MCC wrote a letter to the Trust on February 22, 2007. MCC indicated that it refused to accept the Trust's February 8, 2007 payment, in part, on the ground that the principal amount increased by $65,500 due to the "payment of additional premiums as allowed in the Collateral Pledge Agreement." MCC first sent notice of this alleged premium payment on February 8, 2007, two days before the maturity date. This notice was not received by the investment trustee until after the Trust had already tendered the total amount due under the Note.

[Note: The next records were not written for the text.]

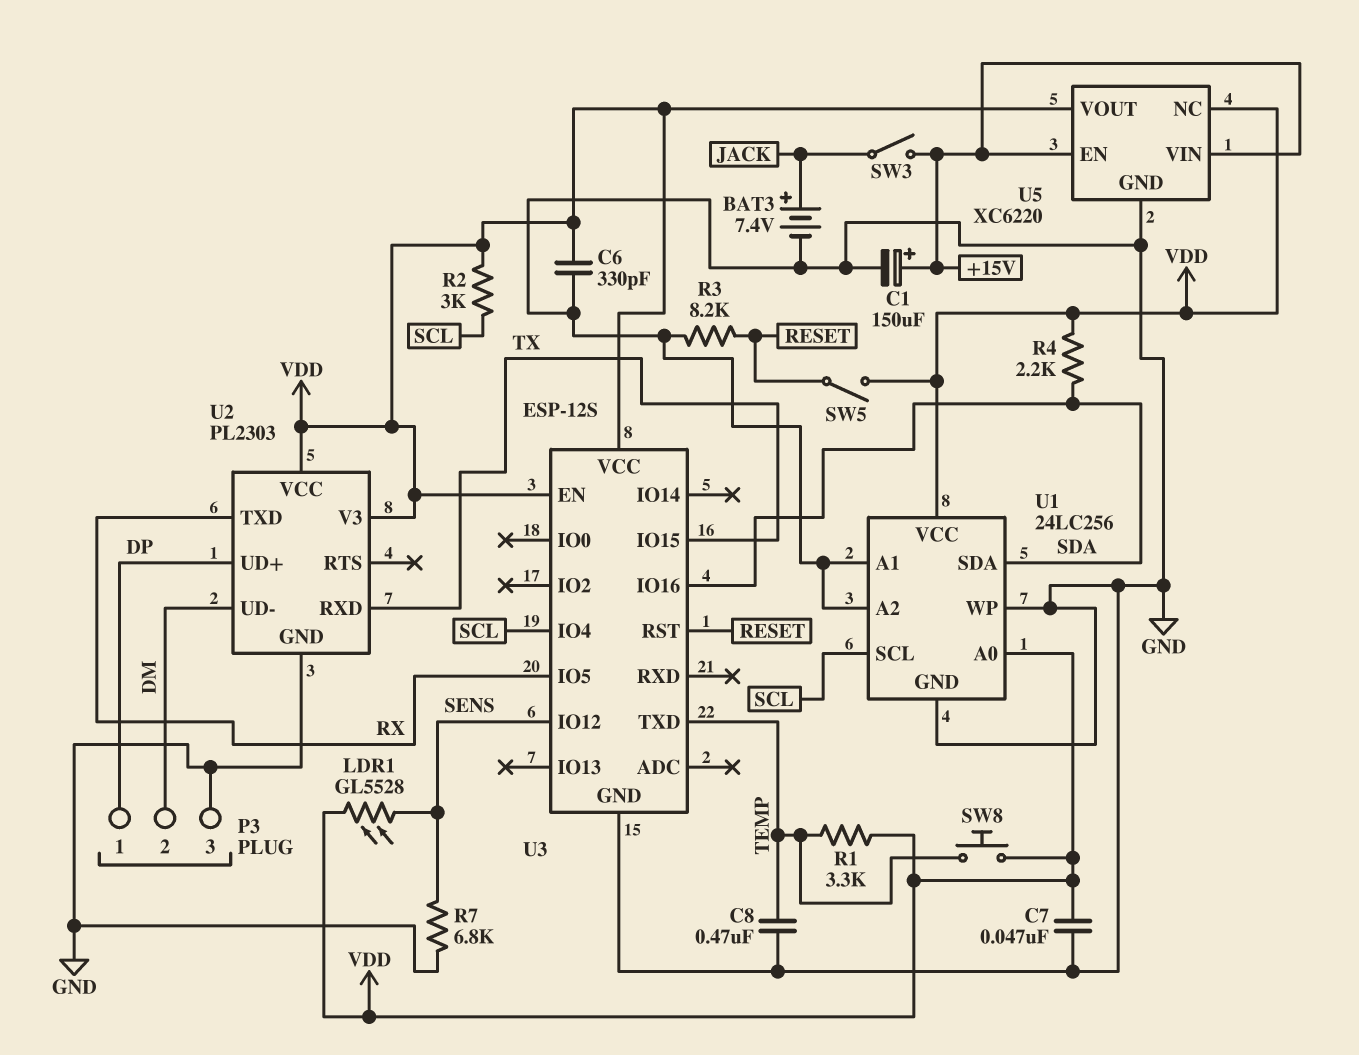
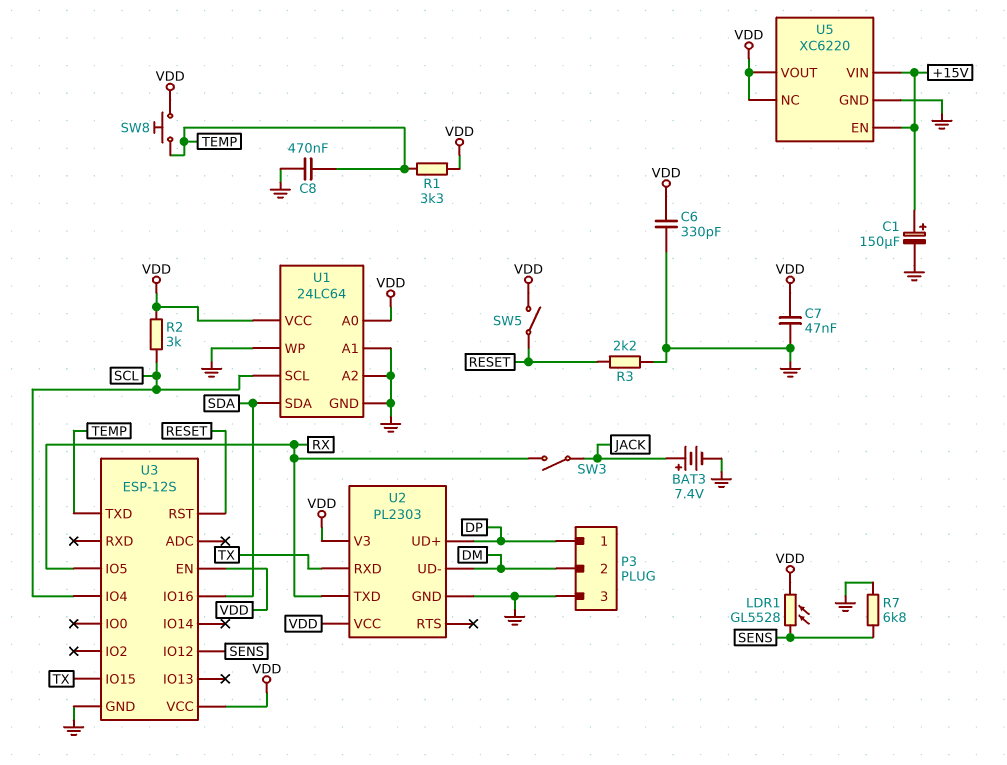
R3: 8.2k (GND, RESET) -> 2.2k (GND, RESET)
R4: 2.2k (SDA, VDD) -> none
SW3: switch (+15V, JACK) -> switch (JACK, RX)
U1: 24LC256 -> 24LC64

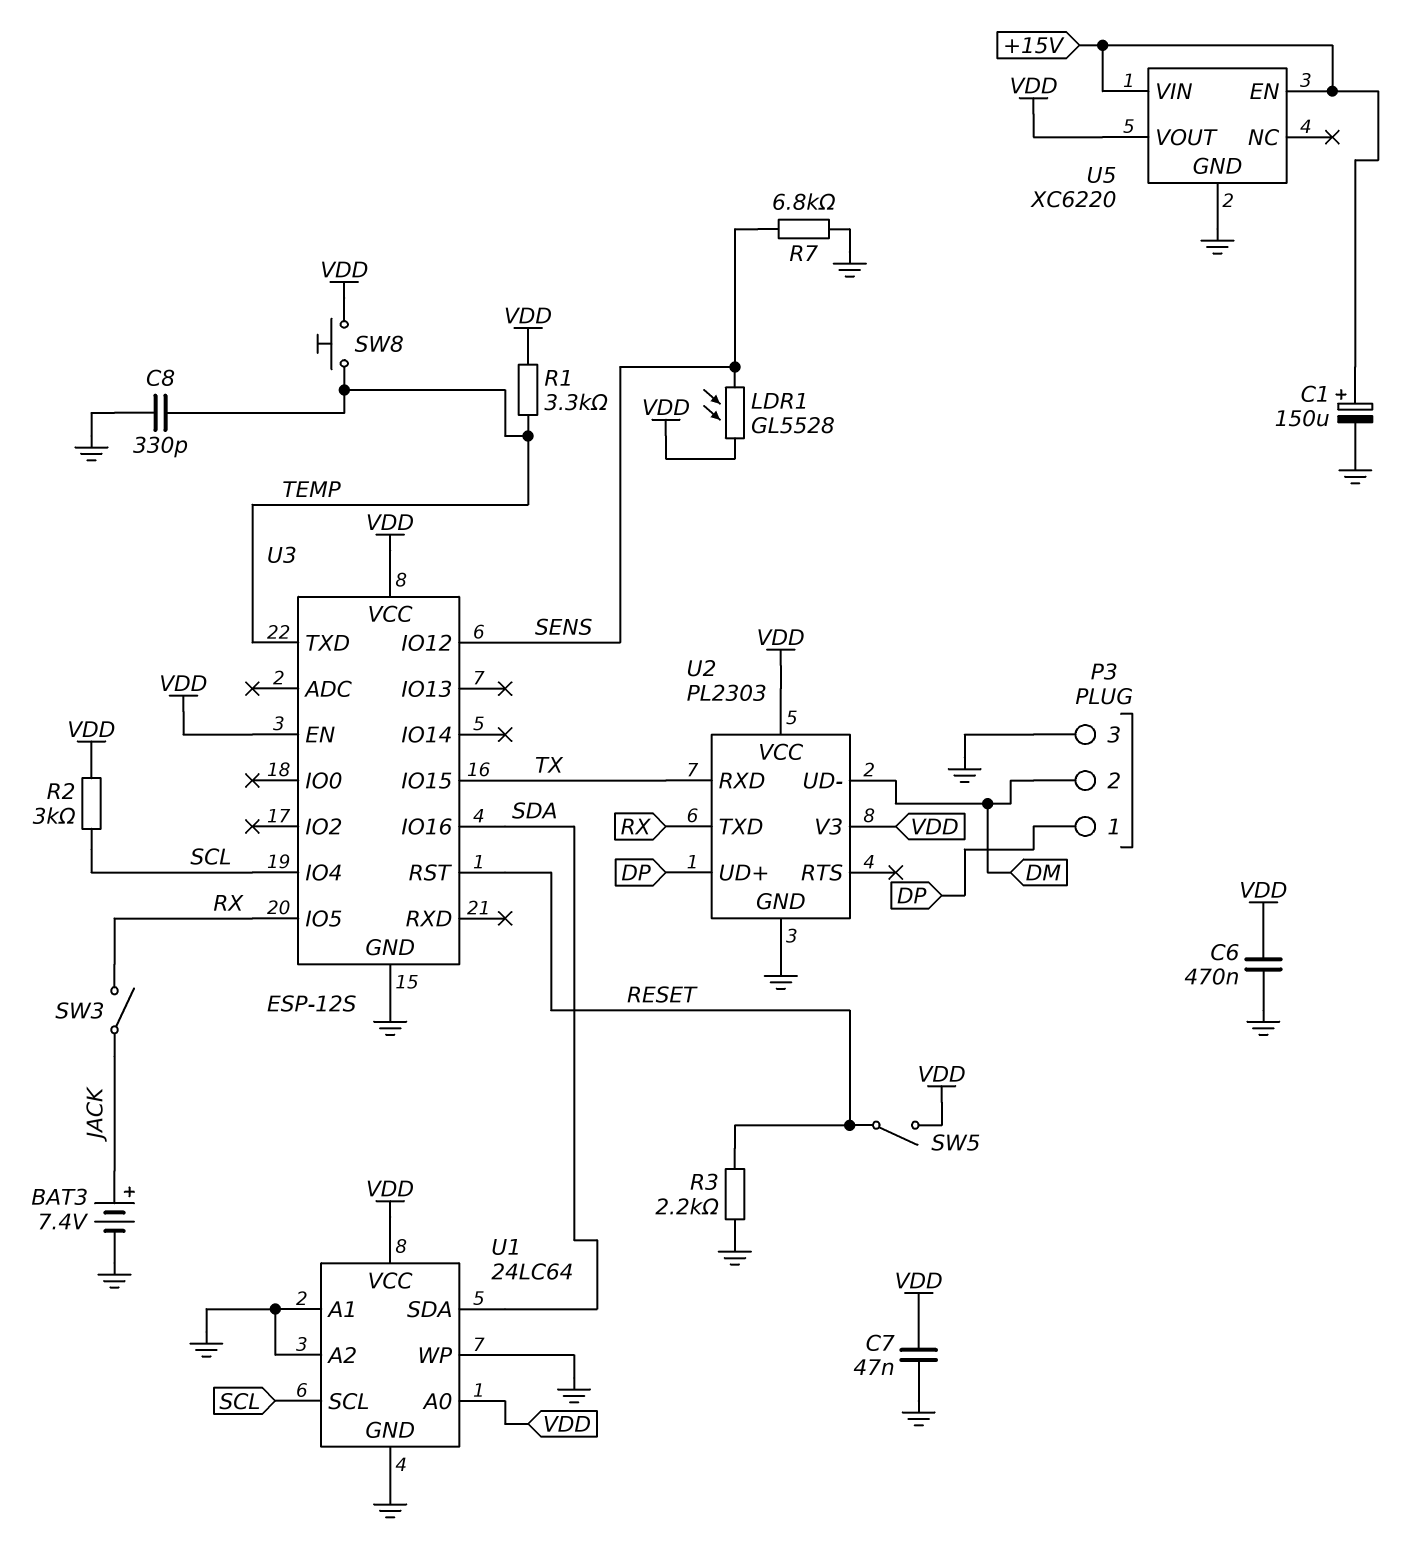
C6: 330pF (GND, VDD) -> 470nF (GND, VDD)
C8: 470nF (GND, TEMP) -> 330pF (GND, TEMP)
U5 pin NC: VDD -> none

MCC asserted that the $65,500 premium payment was due and owing in order to prevent the policy from going into a grace period prior to the loan maturity date. This contention was false; the premium payment was not due and owing and there was no need to make the payment to prevent the Policy from entering a grace period prior to the loan maturity date. On information and belief, MCC knew that the premium payment was not due and owing before the maturity date and made the additional premium payment in order to increase the amount due and manufacture an alleged default on behalf of the Trust.

MCC also indicated in its February 22 letter that it would not accept the Independent Valuator independent valuation that Policy had a value of approximately $850,000. Despite the fact that Independent Valuator's valuation resulted in a Contingent Interest of zero, MCC asserted that the total amount due under the Note was $1,956,515, which included $737,906 for the original principal loan amount, $65,500 for the additional alleged premium payment, $153,109 in accrued fixed interest, and contingent interest of $1,000,000. In other words, the sum MCC demanded included a combined fixed and contingent interest for a two year loan of over 150 percent of the original loan amount.

The Trust responded by letter dated February 28, 2007. Without acknowledging that the additional $65,500 premium payment was properly added to the amount due, the Trust agreed to include that additional amount in the funds paid in satisfaction of the loan. The Trust indicated that it had no obligation to include any contingent interest. The Trust obtained a separate loan from XE-R to repay the MCC loan.

By wire transfer that same day, XE-R, on behalf of the Trust, re-tendered a payment to MCC in the amount of $956,532, which comprised the $891,032 the Trust previously tendered plus the additional $65,500 amount. This payment was made in full satisfaction of the Trust's obligations under the Note.

MCC accepted this wire transfer and has not returned the funds to the Trust. MCC nevertheless has not released the collateral assignment of the Policy nor returned the Note marked as paid in full, as required by the loan documents.

MCC had no intention of accepting a contingent interest of zero, even if no contingent interest was owed under the Note. MCC designed a predatory premium financing scheme that includes exorbitant rates of interest. These high interest rates are specifically designed to prevent borrower-trusts from attempting to repay the loans before the maturity date and maintain ownership of the policies.

When the Jenkins Trust tendered the full payment of the loan pursuant to the valuation procedures in MCC's own contracts, MCC wrongfully refused to accept the payment and attempted to interfere with and rig the valuation process so that it could claim an artificially high contingent interest. MCC's intention was to make it impossible for the Trust to maintain ownership of the Policy. The Trust has fully performed its obligations under the loan documents and is entitled to a release of the collateral assignment of the Policy and a return of the Note marked paid in full.